La voie est universelle, elle s’applique dès que l’on s’assoie, ainsi du fond du cœur en abandonnant toute la machinerie mentale superflue.

Dans zazen, temps et espace ne sont que des considérations de l’esprit, quelques points de repères dans nos trajectoires.

Dans zazen, au-delà de la pensée intellectuelle, il est aisé de rejoindre cet espace, où apparition et disparition ne sont que des notions oubliées.

N’attendez pas la cloche de la fin, il n’y a pas de fin autre que celle de nos visions limitées. Laisser tomber la finalité harmonise avec l’éternité.

Pendant zazen, il est aisé de rejoindre ce temps où grand et petit n’a pas de signification réelle, pas plus que long ou court ; il n’y a pas de mesure et il n’y a pas à se mesurer.

Chacun est grand et petit à la fois, il suffit d’être indifférent à ce jugement de nous-même porté par nous-même.

Personne n’est plus grand parce qu’il est louangé ni plus petit parce qu’il est critiqué.

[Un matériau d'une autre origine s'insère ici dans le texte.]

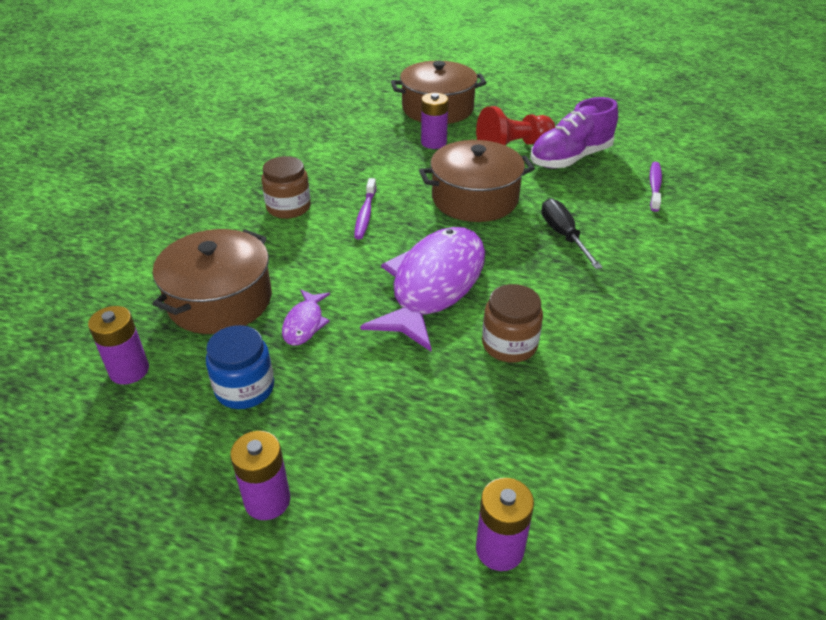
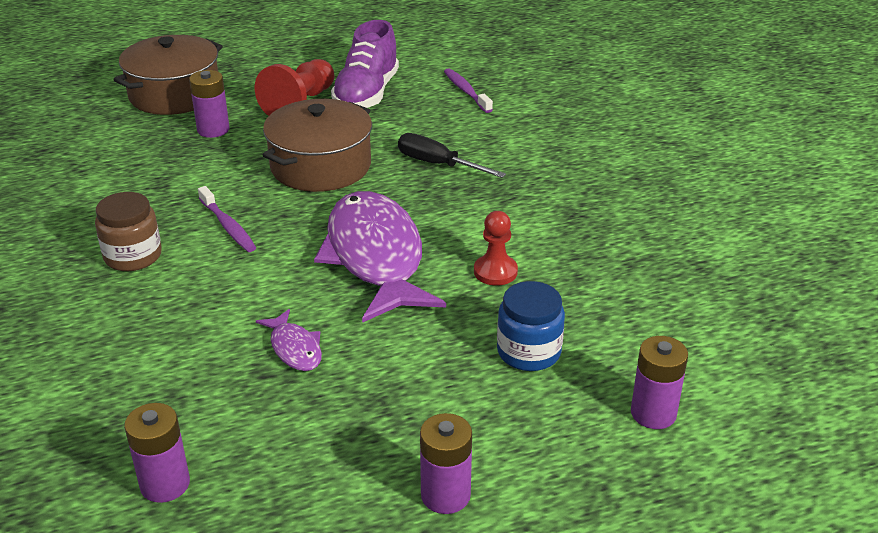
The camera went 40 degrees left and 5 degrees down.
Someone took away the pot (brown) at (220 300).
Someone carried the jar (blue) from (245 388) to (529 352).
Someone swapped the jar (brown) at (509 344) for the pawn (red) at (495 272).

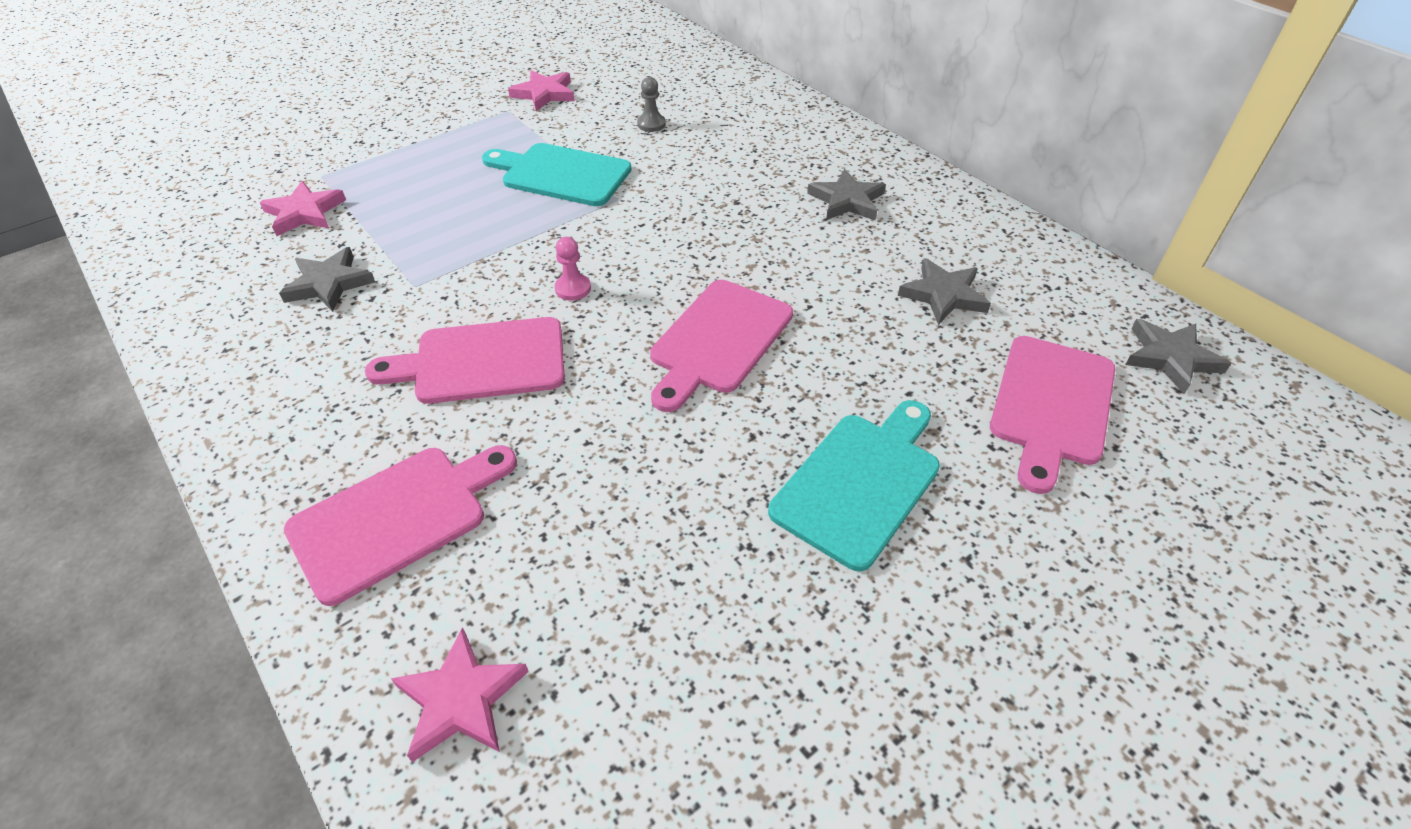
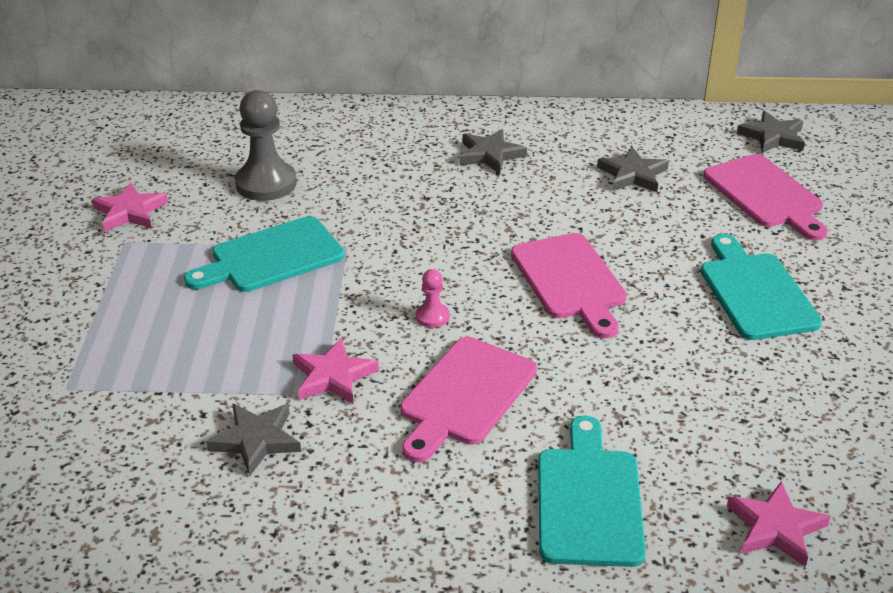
The camera went 50 degrees left and 10 degrees down.
Someone carried the star (pink) from (304 213) to (333 376).
Someone repainted the cutting board (pink) at (396 518), which became the cutting board (turquoise) at (588 500).
Someone scaled the pawn (grey) at (651 124) by 2.07.

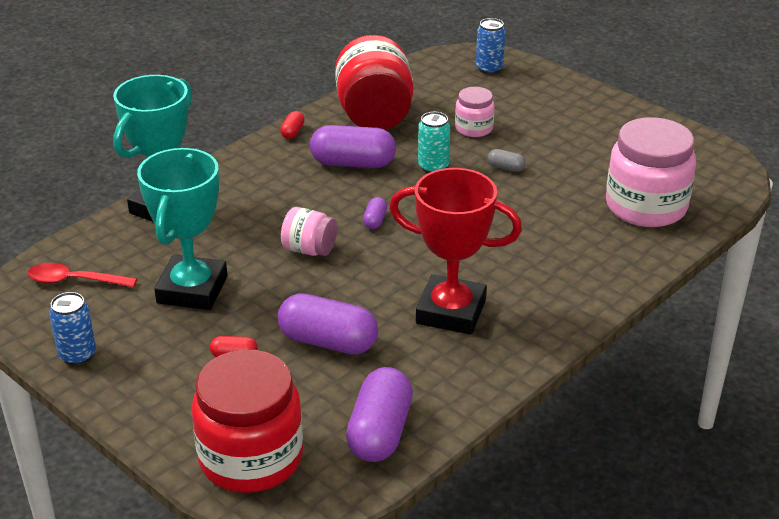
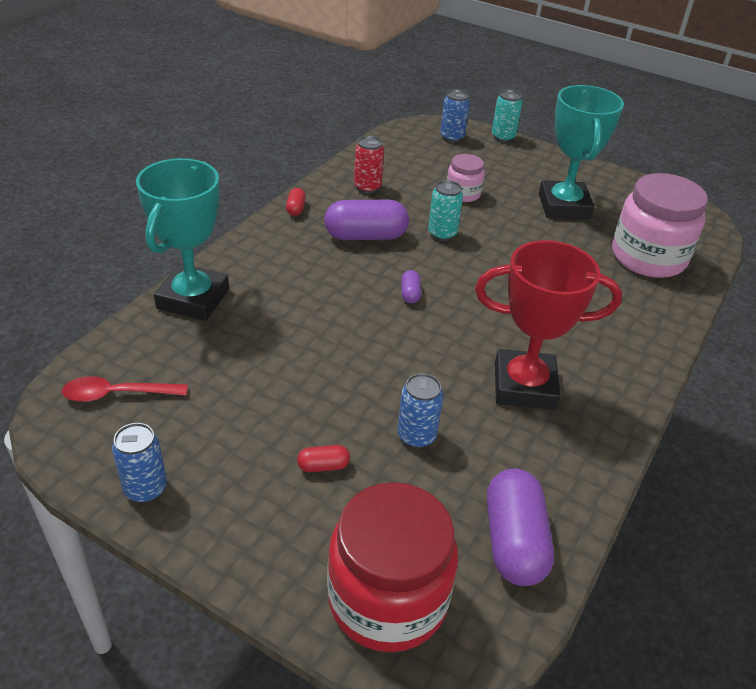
The camera went 15 degrees left and 5 degrees up.
Someone carried the trophy (turquoise) from (192 289) to (563 206).
Someone swapped the capsule (purple) at (328 342) for the can (blue) at (416 436).
Someone took away the jar (pink) at (309 249).
Someone swapped the jar (red) at (374 115) for the can (red) at (367 187).
Someone took away the capsule (grey) at (506 168).
Someone put down the can (turquoise) at (503 137).

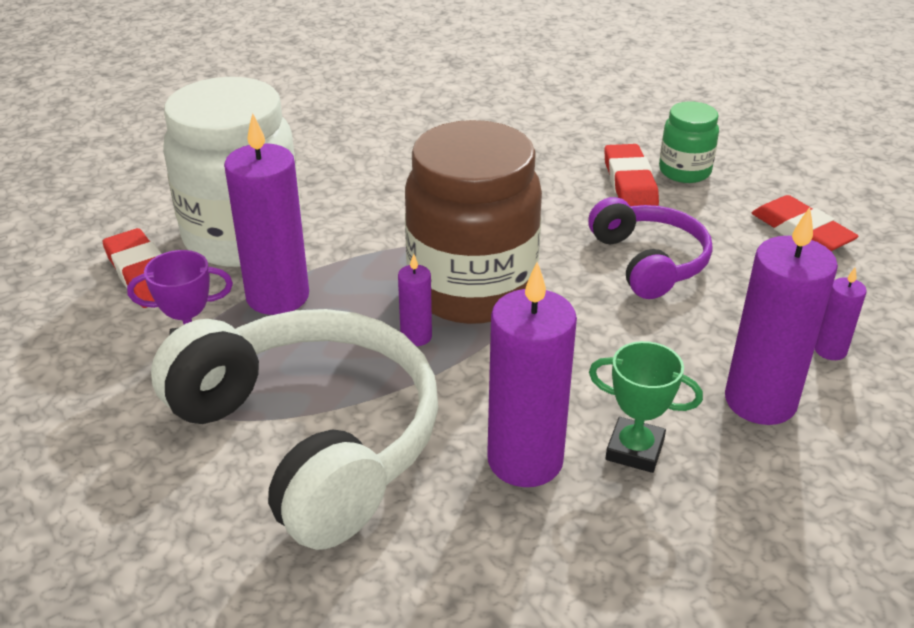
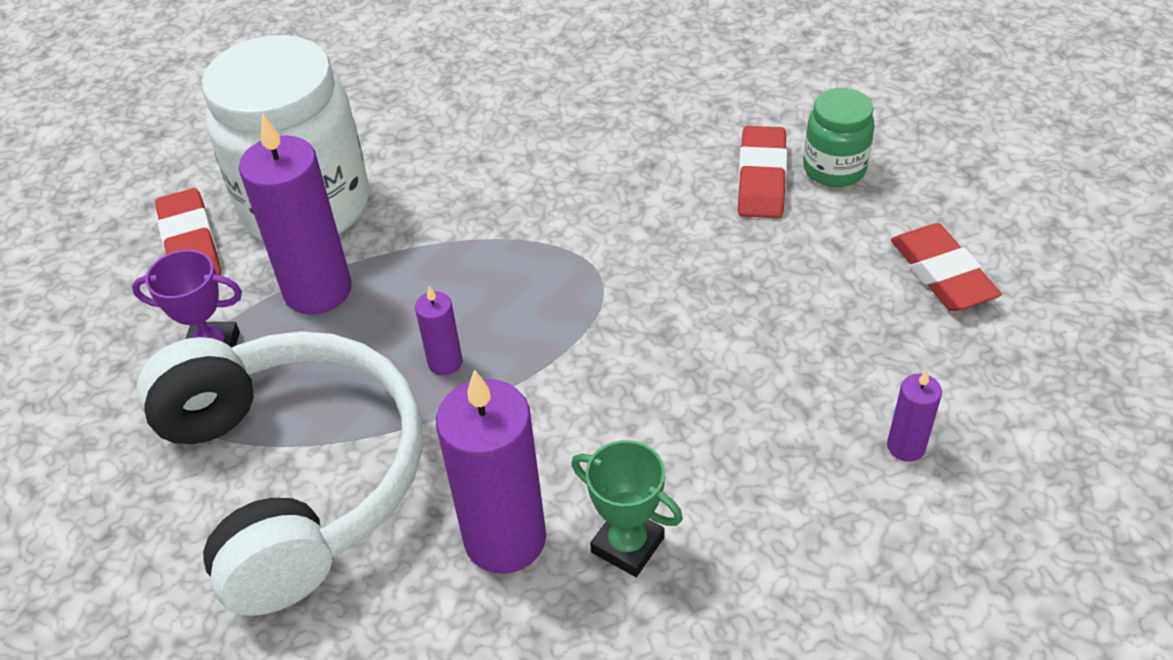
The camera went 15 degrees right and 10 degrees up.
Someone took away the jar (brown) at (472 290).
Someone took away the headphones (purple) at (649 262).
Someone took away the candle (purple) at (760 401).

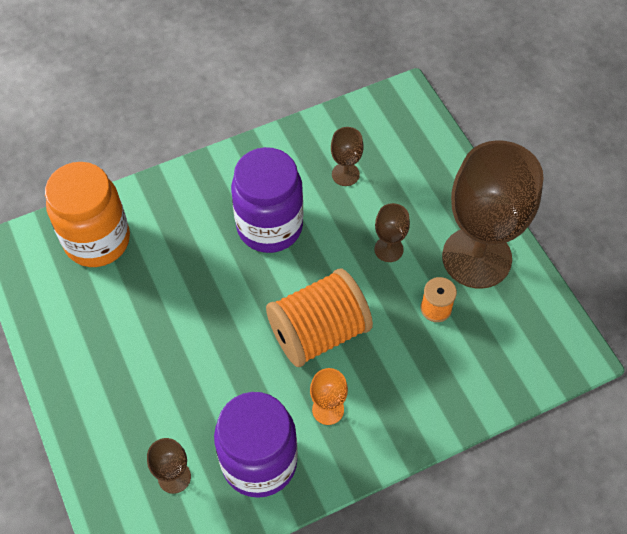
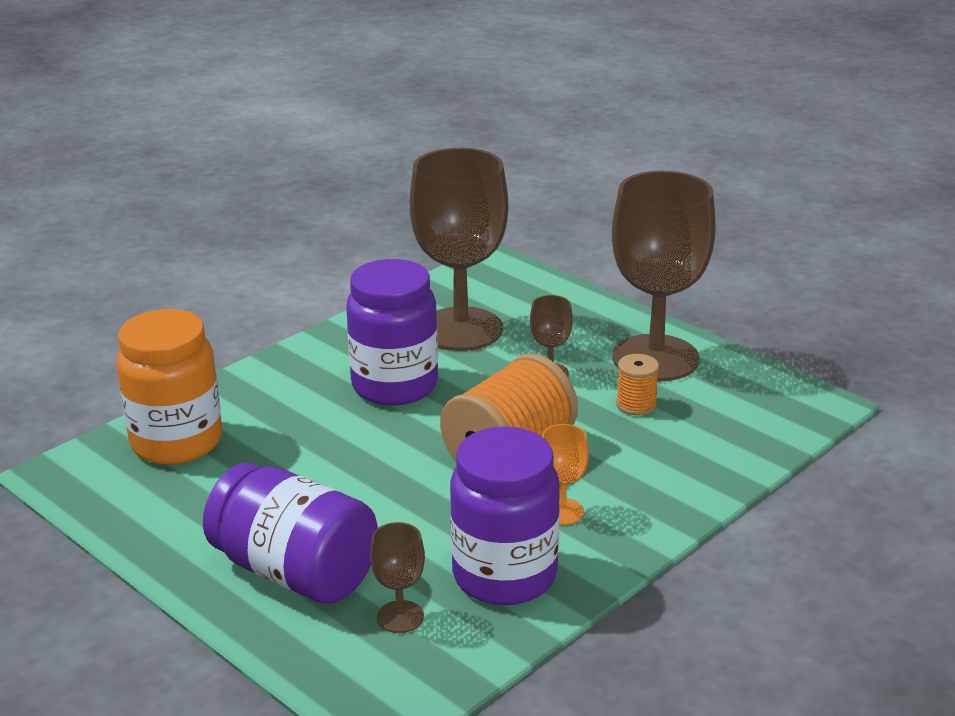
The camera went 20 degrees left and 30 degrees down.
Someone scaled the goblet (brown) at (345 174) by 2.37.
Someone put down the jar (purple) at (295 572).

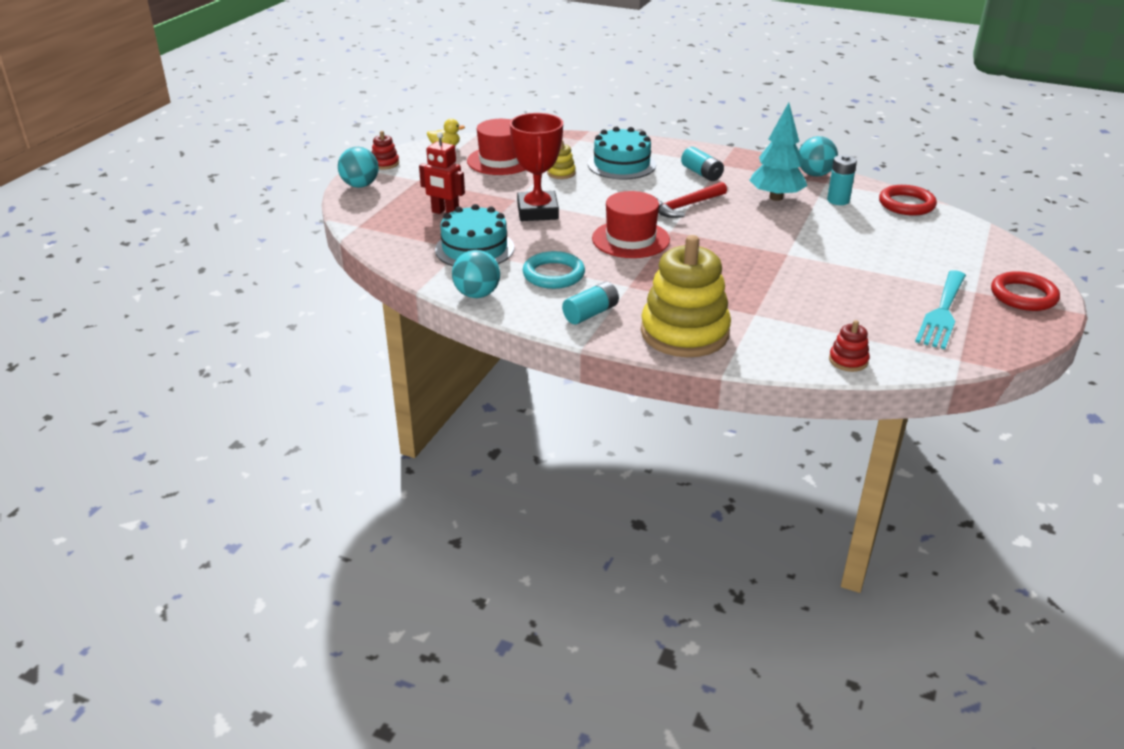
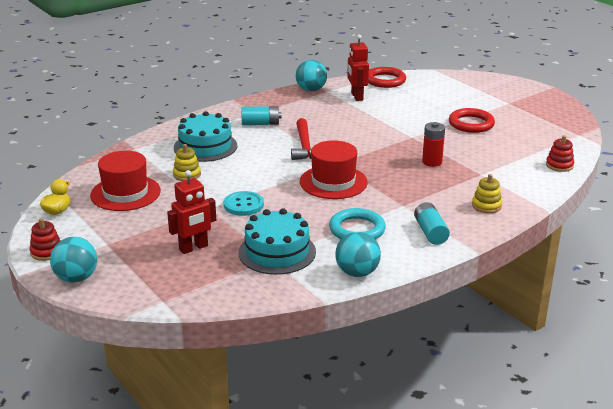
The camera went 60 degrees left and 5 degrees down.
Someone swapped the trophy (red) at (537 211) for the button (turquoise) at (243 205).
Someone scaled the stacking toy (yellow) at (684 333) by 0.42.
Someone took away the tree (turquoise) at (776 197).
Someone swapped the battery (turquoise) at (838 200) for the robot (red) at (356 96).
Someone took away the fork (turquoise) at (942 312).
Someone carried the ring (red) from (1023 296) to (471 124).
Someone put down the battery (red) at (432 162).

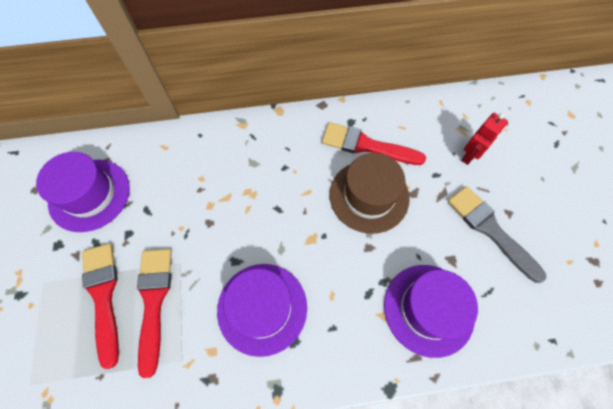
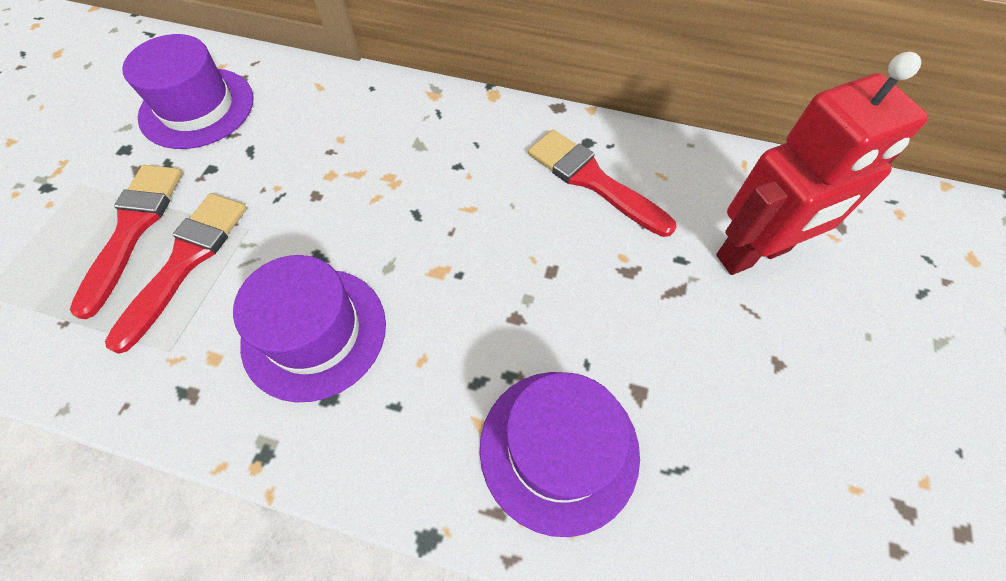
The camera went 25 degrees right and 5 degrees down.
Someone took away the hat (brown) at (369 196).
Someone took away the brush (grey) at (490 229).
Someone scaled the robot (red) at (470 156) by 1.93.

Rien ne change selon la louange ou la critique.

Pendant zazen, il s’agit de faire coïncider la présence de l’être et la conscience de l’être et de ne pas s’attacher à cette conscience, de laisser couler tranquillement l’impermanence, de la contempler, de l’oublier et de s’y fondre.

C’est le vrai et unique sens du mot communion : celle-ci ne s’expérimente que dans la réalité de cette coïncidence, de cet ajustement.

Dès que cette coïncidence se décale d’un millimètre, la dualité apparaît aussitôt, le monde des confusions et désirs exagérés et désordonnés, avides, la détestation de tout ce qui y fait obstacle, de l’absence de vision lucide de la réalité telle qu’elle est.

La lucidité appelée parfois éveil n’est pas propre à l’assise, mais l’assise silencieuse en permet l’accès immédiat.

Ne chavirez pas dans tout ce qui n’est pas la réalité de ici et maintenant : votre corps n’est composé que de la réunion momentanée et chanceuse des 4 éléments empruntés pour la durée d’un éclair et à restituer après usage.

Nous devrons tous retourner là d’où nous venons, c’est-à-dire éparpillés en poussière d’étoiles.

Zazen est la porte d’entrée de la compréhension ultime de la vie et de la mort.

Tous les bouddhas et patriarches l’ont expérimenté et ils ont montré la voie par une exacte et authentique transmission.

Lorsque la coïncidence n’est plus, nous gaspillons nos vies précieuses en futilités diverses et courons dans les retombées incessantes des apparitions et des extinctions.